Centrality measures help gauge the overall importance of a node. In other words, how connected and how influential is a node within the overall network?
One of the simplest measures of centrality is Degree, which measures the number of connections between a node and all other nodes. For instance if we are considering a street network with intersections as nodes, a nodal Degree of 4 would indicate a typical 4-way intersection.
The image above depicts a rendition of the Metropolis street network with a Degree value shown at each intersection and a 4-way intersection highlighted in red (Fleischer, 1941). When we focus on what is happening at one particular node, it is called the ego network (in that we are looking at the network from the perspective of a single node while ignoring all nodes not directly connected, which can be deemed a bit narcissistic). The entire network can be called the complete, whole, or global network. So if we want an overall Degree measure, we can calculate Average Degree, which is the average number of connections for all the nodes within the overall network. When the Average Degree exceeds 1, every node has at least one connection, on average. When the Average Degree approaches log(n), where n equals the number of nodes in the network, every node starts to become accessible from every other node (Neal, 2013). For the Metropolis network, there are 78 nodes with an Average Degree of 3.4.

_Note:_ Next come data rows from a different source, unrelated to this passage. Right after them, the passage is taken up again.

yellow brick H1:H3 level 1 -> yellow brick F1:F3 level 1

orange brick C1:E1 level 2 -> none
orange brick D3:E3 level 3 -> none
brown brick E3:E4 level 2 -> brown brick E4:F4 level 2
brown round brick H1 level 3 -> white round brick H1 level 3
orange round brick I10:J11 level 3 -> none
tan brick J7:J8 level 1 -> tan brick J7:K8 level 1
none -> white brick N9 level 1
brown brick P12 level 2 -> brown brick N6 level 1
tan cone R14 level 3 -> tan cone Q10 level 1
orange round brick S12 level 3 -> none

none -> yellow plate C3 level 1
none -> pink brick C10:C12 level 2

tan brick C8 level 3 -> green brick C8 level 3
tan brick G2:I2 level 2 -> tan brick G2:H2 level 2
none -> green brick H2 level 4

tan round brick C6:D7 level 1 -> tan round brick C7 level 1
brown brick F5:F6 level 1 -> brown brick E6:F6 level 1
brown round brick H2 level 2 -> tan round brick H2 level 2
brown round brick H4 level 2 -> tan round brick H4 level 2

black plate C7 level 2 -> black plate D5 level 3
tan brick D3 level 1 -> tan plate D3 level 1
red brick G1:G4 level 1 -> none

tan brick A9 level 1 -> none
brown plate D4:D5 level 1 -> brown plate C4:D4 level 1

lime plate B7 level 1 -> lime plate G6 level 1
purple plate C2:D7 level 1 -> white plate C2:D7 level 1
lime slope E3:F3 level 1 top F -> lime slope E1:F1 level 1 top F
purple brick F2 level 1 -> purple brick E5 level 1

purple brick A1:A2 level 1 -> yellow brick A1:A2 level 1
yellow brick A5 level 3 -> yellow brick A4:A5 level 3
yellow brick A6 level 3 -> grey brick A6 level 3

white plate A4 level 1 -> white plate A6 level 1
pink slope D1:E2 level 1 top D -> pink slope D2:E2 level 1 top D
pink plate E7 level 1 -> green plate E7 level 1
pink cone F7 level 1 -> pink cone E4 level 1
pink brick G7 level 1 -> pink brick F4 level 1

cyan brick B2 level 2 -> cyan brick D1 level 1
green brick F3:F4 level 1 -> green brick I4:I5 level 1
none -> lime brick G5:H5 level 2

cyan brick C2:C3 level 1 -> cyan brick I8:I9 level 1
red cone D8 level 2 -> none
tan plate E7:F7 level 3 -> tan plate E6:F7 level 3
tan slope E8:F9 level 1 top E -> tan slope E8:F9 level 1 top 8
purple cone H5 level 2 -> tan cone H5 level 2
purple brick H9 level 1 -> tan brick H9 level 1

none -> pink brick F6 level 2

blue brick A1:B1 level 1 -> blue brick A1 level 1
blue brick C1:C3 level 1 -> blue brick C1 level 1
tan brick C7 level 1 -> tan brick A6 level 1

Analyzing Degree measures for a complete network also entails generating a Degree Distribution, which literally equates to the plotting the frequency of each Degree for all the nodes as shown in the image below for the Metropolis street network. The idea is to try to capture the relative differences in connectivity between the nodes in order to gain a sense of network structure. For instance, every node in a homogenous network would have the exact same number of connections and not much of a distribution. A more centralized network might have one node with a high Degree value and all other nodes with low Degree values.